About the Latin Mass Society

LMS Day of Recollection, St. Edmund's College, Ware The Latin Mass Society, founded in 1965, is an association of Catholic faithful dedicated to the promotion of the traditional Latin liturgy of the Catholic Church, the teachings and practices integral to it, the musical tradition which serves it, and the Latin language in which it is celebrated.

The intrinsic value and continuing importance of the Church’s ‘earlier liturgical traditions’ have been affirmed by Pope Benedict XVI in his motu proprio Summorum Pontificum (SP) of 2007 (Preface), which rules that the Roman Missal of 1962—‘the Missal of Blessed Pope John XXIII’—has never been abrogated. Mention should also be made of the other sacraments and rituals, the traditional Divine Office, and the other legitimate Rites, Uses and liturgical customs of the Latin West, as important and living parts of the Latin liturgical tradition. English and Welsh Pilgrims, Paris to Chartres 2010

The Traditional Roman Missal is the result of incremental and organic development from the time of Pope Gelasius (died 496) and Pope Gregory the Great (died 604), so it is sometimes called the ‘Gregorian Rite’. After the Council of Trent, a carefully revised edition of the Missal was issued by Pope St Pius V in 1570, so it is sometimes called the ‘Tridentine Rite’ or ‘Tridentine Mass’.

The way the Mass has been handed down over so many centuries is reflected in the name ‘Traditional Mass’. Pope Benedict XVI ruled that this form of the Mass should be regarded, legally speaking, as a ‘form’ or ‘use’ of the Roman Rite, with the Missal of 1970 being regarded as another ‘form’ or ‘use’ of the same Rite. Hence it can be called the ‘extraordinary form’, or the ‘earlier use’ (‘usus antiquior’), of the Roman Rite (SP Art 1). In Summorum Pontificum Article 1 the Holy Father ruled that this form of the Mass was ‘never abrogated’: at no time was it forbidden.

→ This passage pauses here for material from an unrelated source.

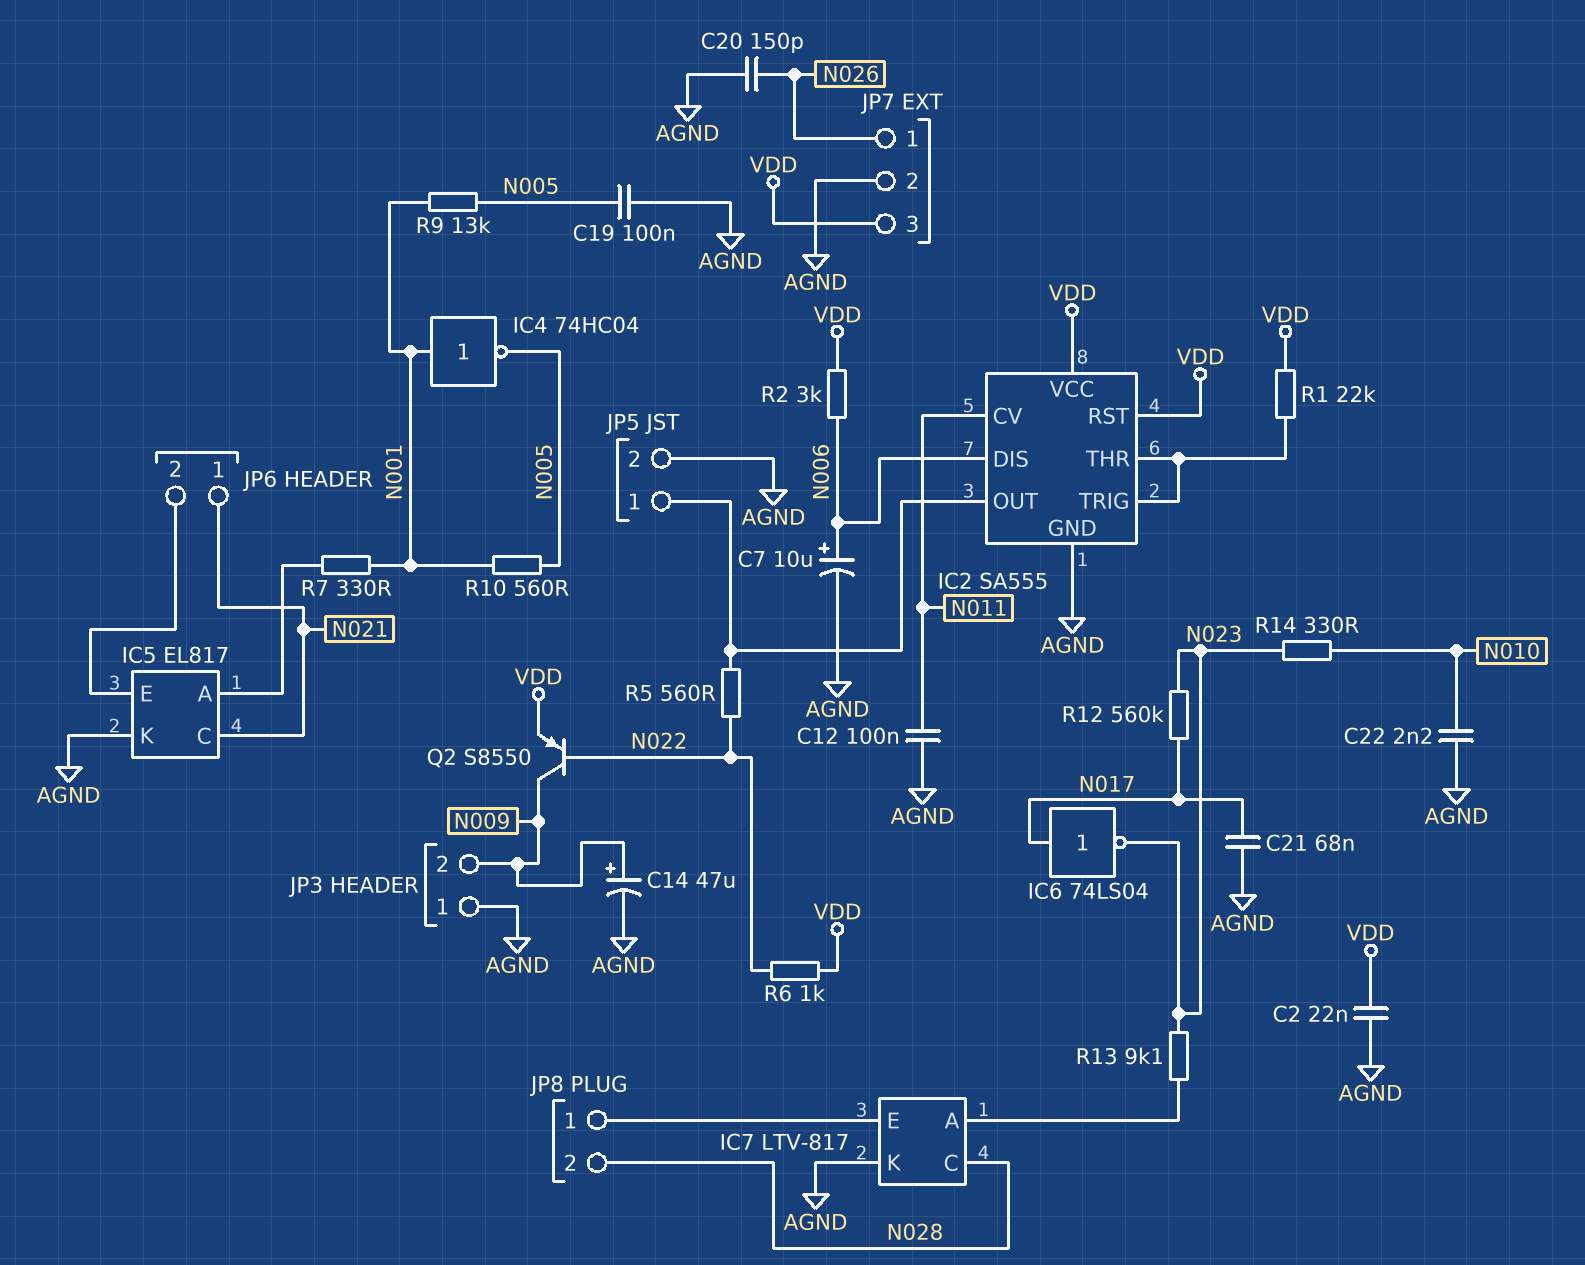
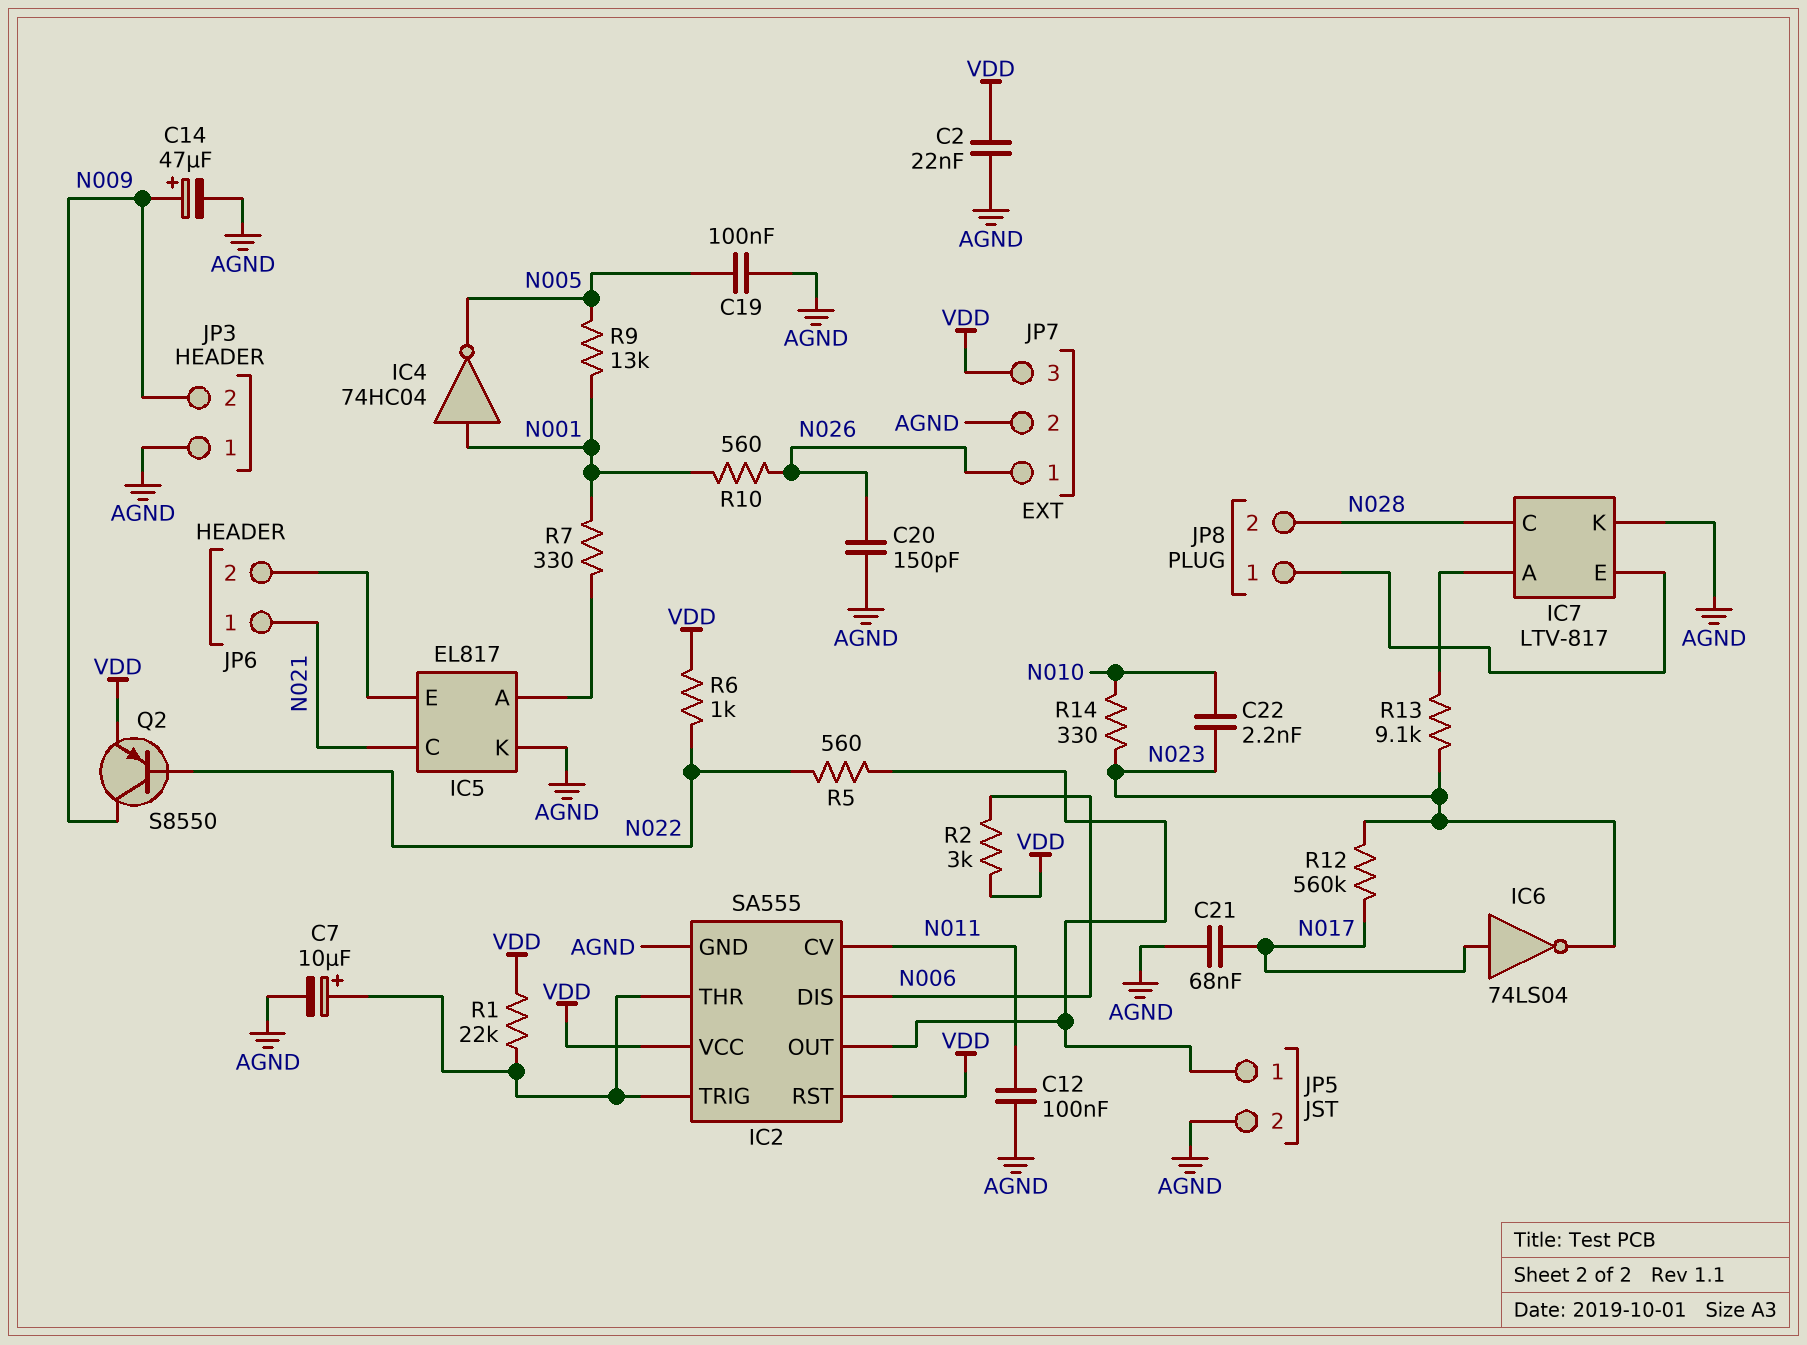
C7: 10uF (plus N006, minus AGND) -> 10uF (plus IC2/THR, minus AGND)
C22: 2.2nF (AGND, N010) -> 2.2nF (N010, N023)
R10: 560 (N001, N005) -> 560 (N001, N026)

In Article 2 he rules that all priests of the Latin Church can celebrate it freely: ‘the priest has no need for permission from the Apostolic See or from his Ordinary.’ With these important points clearly established, its usage is becoming more and more widespread today, and it is the work of the Latin Mass Society to promote its celebration in a variety of ways.